Igreja Universal deve dizer “não” à aliança de João Campos com Mendanha

João Campos quer anunciar apoio a Mendanha, mas enfrenta a barreira de quem organizou o Republicanos em Goiás e no país

O deputado federal João Campos — presidente do Republicanos em Goiás — anunciou, nos quatro cantos do Estado, que deverá ser candidato a senador na chapa do pré-candidato a governador do Patriota, Gustavo Mendanha.

Mas o parlamentar esqueceu de combinar com os “russos”, quer dizer, com os principais dirigentes e militantes do Republicanos em Goiás — que são ligados à Igreja Universal.

Ao contrário do que alguns dizem, a cúpula da Igreja Universal não faz jogo duplo e é firme no apoio à reeleição do governador de Goiás, Ronaldo Caiado, do União Brasil. Há uma identidade ideológica sólida entre o gestor estadual e a cúpula da igreja, uma das maiores e mais importantes do país.

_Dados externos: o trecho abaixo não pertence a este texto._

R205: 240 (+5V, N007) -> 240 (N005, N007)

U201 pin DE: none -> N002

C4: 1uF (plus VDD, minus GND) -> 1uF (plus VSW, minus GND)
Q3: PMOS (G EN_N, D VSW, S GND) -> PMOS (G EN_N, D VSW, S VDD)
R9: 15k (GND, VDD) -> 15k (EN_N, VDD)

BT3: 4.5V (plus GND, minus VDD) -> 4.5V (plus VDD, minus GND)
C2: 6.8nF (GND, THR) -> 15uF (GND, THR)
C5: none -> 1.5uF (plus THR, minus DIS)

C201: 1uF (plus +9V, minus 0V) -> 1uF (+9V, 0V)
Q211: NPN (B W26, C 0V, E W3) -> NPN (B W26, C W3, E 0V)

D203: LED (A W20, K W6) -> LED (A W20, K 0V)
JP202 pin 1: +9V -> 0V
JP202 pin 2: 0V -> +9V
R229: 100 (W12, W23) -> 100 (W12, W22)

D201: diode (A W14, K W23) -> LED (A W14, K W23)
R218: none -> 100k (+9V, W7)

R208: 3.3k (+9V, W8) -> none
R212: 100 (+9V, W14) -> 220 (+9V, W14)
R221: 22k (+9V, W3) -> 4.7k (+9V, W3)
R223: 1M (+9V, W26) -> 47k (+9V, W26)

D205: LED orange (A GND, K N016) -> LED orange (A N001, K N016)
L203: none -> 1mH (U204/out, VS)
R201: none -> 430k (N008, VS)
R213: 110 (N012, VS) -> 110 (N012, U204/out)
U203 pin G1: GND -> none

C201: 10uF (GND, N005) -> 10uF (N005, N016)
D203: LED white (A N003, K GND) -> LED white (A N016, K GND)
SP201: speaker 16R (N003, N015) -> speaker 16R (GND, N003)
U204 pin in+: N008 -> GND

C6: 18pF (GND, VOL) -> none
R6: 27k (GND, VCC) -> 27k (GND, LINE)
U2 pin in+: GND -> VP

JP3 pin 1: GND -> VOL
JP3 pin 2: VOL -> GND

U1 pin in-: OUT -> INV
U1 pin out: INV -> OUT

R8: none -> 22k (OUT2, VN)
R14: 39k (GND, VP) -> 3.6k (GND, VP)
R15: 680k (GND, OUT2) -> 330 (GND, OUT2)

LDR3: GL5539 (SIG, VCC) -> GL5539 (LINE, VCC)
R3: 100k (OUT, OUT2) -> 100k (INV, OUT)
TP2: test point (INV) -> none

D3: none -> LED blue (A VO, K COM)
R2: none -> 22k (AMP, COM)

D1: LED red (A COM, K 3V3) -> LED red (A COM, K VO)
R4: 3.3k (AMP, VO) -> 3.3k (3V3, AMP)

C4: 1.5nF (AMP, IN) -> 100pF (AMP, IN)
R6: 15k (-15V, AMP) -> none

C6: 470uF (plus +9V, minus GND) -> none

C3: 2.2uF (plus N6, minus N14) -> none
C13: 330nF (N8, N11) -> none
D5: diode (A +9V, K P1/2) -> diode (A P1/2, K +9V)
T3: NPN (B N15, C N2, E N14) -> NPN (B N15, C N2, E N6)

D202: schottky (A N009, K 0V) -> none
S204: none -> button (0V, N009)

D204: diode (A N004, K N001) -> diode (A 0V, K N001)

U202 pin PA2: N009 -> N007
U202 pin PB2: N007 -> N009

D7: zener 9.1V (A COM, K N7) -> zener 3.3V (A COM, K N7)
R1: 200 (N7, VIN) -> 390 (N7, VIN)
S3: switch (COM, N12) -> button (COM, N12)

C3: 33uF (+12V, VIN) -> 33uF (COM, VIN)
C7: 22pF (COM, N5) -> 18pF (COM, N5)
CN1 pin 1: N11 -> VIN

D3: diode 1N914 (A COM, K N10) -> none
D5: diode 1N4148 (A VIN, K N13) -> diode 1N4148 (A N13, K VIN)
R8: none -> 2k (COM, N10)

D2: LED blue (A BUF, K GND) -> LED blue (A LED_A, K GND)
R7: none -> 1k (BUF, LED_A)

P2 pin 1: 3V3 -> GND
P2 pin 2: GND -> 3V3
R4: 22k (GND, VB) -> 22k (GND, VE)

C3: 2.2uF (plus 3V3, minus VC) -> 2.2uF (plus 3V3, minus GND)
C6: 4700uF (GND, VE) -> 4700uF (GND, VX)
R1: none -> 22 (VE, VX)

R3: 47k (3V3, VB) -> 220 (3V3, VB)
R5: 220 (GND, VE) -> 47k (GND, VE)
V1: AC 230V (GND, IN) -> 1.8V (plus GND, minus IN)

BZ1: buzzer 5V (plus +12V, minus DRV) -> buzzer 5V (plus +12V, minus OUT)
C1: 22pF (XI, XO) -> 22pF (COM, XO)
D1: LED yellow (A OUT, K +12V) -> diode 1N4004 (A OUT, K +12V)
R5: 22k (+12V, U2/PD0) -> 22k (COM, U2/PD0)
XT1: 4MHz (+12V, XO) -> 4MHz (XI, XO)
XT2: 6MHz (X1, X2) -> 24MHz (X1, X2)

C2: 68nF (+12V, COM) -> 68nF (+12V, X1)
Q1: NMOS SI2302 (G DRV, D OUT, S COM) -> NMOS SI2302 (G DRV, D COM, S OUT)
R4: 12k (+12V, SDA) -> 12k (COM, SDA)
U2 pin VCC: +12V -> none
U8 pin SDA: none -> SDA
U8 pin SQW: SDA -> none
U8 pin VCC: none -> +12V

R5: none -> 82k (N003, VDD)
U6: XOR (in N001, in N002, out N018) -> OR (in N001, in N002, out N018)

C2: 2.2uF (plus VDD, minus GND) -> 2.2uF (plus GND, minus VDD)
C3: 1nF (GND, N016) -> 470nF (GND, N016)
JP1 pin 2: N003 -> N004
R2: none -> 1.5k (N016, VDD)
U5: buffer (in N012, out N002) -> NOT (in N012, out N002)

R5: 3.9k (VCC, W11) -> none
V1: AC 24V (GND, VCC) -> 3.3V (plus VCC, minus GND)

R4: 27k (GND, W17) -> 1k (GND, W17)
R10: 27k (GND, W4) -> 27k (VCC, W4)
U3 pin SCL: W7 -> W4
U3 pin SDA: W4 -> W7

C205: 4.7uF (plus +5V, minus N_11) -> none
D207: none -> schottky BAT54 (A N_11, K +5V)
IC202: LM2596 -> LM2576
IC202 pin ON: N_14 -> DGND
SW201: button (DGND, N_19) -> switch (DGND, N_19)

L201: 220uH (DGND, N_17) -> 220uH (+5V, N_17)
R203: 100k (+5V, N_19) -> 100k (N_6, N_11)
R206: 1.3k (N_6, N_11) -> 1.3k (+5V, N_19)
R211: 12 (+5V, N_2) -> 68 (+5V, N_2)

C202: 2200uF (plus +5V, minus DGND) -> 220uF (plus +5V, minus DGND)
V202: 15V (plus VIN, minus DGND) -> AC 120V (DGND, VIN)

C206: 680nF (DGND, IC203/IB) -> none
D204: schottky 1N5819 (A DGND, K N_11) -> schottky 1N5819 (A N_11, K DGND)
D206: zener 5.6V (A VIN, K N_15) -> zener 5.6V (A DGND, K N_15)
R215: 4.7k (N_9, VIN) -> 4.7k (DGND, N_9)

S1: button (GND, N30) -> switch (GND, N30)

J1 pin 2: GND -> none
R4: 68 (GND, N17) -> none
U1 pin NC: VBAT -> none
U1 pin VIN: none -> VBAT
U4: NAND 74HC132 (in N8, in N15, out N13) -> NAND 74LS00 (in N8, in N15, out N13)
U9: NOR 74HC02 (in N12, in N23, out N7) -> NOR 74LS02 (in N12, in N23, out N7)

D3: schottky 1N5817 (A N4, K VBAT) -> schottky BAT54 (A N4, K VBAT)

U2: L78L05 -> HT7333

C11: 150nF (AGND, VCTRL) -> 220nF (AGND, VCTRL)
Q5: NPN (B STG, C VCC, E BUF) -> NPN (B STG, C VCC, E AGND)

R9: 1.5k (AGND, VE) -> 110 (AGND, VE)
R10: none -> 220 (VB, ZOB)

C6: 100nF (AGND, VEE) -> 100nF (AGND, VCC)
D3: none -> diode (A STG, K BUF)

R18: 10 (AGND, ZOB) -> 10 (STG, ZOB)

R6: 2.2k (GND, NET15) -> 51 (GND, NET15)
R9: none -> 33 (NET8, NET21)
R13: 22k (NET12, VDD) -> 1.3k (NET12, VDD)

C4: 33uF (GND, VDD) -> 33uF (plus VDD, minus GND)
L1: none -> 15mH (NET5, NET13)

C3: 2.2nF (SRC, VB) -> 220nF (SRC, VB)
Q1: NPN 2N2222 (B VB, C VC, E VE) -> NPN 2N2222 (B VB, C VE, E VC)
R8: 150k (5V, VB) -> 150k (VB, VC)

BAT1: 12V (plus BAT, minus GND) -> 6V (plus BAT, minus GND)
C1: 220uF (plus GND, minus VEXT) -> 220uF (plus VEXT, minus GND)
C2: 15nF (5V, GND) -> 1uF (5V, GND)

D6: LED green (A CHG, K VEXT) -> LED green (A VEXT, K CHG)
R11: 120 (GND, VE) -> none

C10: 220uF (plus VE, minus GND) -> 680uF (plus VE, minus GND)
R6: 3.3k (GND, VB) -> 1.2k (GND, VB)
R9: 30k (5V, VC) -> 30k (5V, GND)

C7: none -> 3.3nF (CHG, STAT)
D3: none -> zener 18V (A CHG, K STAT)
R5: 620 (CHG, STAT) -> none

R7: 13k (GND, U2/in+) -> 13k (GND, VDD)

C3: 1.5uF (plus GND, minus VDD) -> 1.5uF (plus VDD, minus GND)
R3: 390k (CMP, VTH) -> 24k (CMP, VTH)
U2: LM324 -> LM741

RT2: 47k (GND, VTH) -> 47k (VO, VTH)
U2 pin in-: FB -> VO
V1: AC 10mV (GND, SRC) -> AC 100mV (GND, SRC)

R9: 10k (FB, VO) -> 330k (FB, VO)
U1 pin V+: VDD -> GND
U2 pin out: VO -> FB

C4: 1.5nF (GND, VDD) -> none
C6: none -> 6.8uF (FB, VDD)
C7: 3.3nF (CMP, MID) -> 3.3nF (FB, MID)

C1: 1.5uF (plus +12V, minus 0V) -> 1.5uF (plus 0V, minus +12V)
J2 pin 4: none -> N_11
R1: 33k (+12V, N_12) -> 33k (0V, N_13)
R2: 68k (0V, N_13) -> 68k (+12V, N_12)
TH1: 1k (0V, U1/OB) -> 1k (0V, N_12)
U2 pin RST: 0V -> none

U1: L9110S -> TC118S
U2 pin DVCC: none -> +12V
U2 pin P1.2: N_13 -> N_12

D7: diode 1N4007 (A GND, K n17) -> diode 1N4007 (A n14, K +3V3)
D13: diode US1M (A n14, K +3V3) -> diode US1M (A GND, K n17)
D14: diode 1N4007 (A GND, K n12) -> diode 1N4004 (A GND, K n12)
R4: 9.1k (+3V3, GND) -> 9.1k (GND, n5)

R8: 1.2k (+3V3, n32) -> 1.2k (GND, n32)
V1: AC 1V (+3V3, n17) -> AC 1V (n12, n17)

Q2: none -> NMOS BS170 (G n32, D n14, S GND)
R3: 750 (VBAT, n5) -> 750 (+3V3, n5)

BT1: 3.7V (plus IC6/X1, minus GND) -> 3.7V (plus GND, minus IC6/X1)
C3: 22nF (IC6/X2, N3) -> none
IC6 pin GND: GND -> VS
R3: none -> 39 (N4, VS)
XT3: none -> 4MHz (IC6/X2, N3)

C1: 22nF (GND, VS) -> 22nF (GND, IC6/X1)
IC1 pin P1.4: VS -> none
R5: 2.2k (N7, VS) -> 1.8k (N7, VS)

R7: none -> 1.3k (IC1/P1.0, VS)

Há quem postule que João Campos, ante a pressão da Igreja Universal e dos seus principais líderes políticos, pode recuar. No momento, Sandro Mabel, que não tem simpatia pela Igreja, joga pesado para retirar o Republicanos do campo de apoio a Ronaldo Caiado. Resta saber quem realmente tem mais força: se o prefeito de Goiânia, Rogério Cruz, e o deputado estadual Jefferson Rodrigues, que são filiados ao partido e são ligados à Igreja Universal, ou Sandro Mabel e seu novo pupilo, João Campos.

Sabe-se que deputados federais “valem” mais do que senadores. Pelo seguinte: o Fundo Partidário, o Fundo Eleitoral e o templo de televisão dos partidos políticos são definidos pelo número de deputados federais, e não pelo número de senadores.

O Republicanos tem a chance de eleger pelo menos três deputados federais: Jefferson Rodrigues, Rafael Gouveia e Rodney Miranda. Os três apoiam a reeleição de Ronaldo Caiado e, dependendo do rumo do Republicanos, podem trocar a disputa de deputado federal pela de estadual. Claro que é uma hipótese remota, mas é factível. Noutras palavras, o partido não elegeria nenhum deputado federal em 2022, o que desagradaria profundamente a cúpula nacional (leia-se Marcos Pereira).

Por que, então, o Republicanos sacrificaria seus principais candidatos a deputado federal para bancar João Campos para senador? Não há nenhuma lógica. Portanto, se contraria a lógica — e não há nenhuma certeza de que, candidato, João Campos será eleito —, por que o Republicanos tomará a decisão de optar por uma disputa incerta, a de senador, deixando de lado eleições praticamente certas, como a de dois ou três deputados federais?